Fucking net. That’s the whole problem with hockey, the net part. If it wasn’t for the nets, the Habs would have won. I mean, come on, they were obviously the superior team in all non-net-related aspects of the game.
It must have been a frustrating night for Carbonneau:
Habs Line (on the ice): [Faceoff] – [Pass] – [Deke] – [Pass] – [Pass] – [Giveaway] – [Thwack]
Habs Line (still on the ice): [Rebound] – [Pass] – [Pass] – [Pass] – [Twirl] – [Pass] – [Swoop] – [Thwack] – [Pass] – [Pass] – [Twirl] – [Deke] – [Pass] – [Thwack] – [Giveaway] – [Thwack] – [Dump-in] – [Change]
Habs Line (on the bench): Yeah!
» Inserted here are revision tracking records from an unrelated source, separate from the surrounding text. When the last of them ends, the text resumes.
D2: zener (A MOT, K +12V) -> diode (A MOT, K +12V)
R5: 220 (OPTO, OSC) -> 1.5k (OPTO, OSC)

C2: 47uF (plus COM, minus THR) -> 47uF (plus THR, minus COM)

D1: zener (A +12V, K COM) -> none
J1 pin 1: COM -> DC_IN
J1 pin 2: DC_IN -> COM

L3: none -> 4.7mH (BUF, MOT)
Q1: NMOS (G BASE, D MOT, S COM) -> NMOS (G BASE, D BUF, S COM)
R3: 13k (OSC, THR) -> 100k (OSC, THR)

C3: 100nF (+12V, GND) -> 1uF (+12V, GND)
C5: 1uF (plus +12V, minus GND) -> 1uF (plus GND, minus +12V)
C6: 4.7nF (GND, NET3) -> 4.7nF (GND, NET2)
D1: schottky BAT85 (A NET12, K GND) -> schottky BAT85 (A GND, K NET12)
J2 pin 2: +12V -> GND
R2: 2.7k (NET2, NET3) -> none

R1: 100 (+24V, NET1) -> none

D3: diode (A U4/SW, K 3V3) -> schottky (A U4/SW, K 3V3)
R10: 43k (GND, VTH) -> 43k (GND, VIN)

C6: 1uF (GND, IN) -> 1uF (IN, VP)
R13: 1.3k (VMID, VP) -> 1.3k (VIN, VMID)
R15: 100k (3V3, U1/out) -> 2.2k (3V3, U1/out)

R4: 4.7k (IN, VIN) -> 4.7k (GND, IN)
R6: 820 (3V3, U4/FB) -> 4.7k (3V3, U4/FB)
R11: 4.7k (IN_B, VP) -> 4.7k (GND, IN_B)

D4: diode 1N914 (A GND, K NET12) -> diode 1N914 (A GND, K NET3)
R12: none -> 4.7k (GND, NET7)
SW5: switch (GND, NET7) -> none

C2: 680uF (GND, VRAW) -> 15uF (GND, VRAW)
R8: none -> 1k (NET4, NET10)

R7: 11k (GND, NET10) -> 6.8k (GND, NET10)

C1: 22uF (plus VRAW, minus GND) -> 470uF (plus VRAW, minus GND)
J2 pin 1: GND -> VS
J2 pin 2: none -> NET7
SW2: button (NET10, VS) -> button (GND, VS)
Whoo-hoo! We fucking showed them!
Habs Line: Fuck yeah! [Spit]
Carbonneau: Guys, you didn’t take any shots.
Habs Line: We didn’t?
Habs Line: Yeah, well, we ran fucking circles around them! Yeah!
Carbonneau: But if you don’t take any shots, you’re not going to score, and then we’re going to lose.
Habs Line: We are?
Habs Line: But… but… we were prettier than them… and faster… and thwackier…[Sniffle]
Carbonneau: Dammit. Kirk, get the Kleenex, they’re crying again.
Muller: [Heavy sigh] You have to be more sensitive, Guy. They’re artists, not hockey players.
Carbonneau: [Cajoling] Look, Hamrlik can shoot! Markov can shoot! And they’re still pretty! Aren’t they?
Habs Line: [Sulking] Not as pretty as we are…
I think, in order to preserve the Canadiens’ self-esteem, we need to change the rules. Fewer nets, more pucks, and the winner decided by a panel of celebrity judges after one hour. We’d win every game.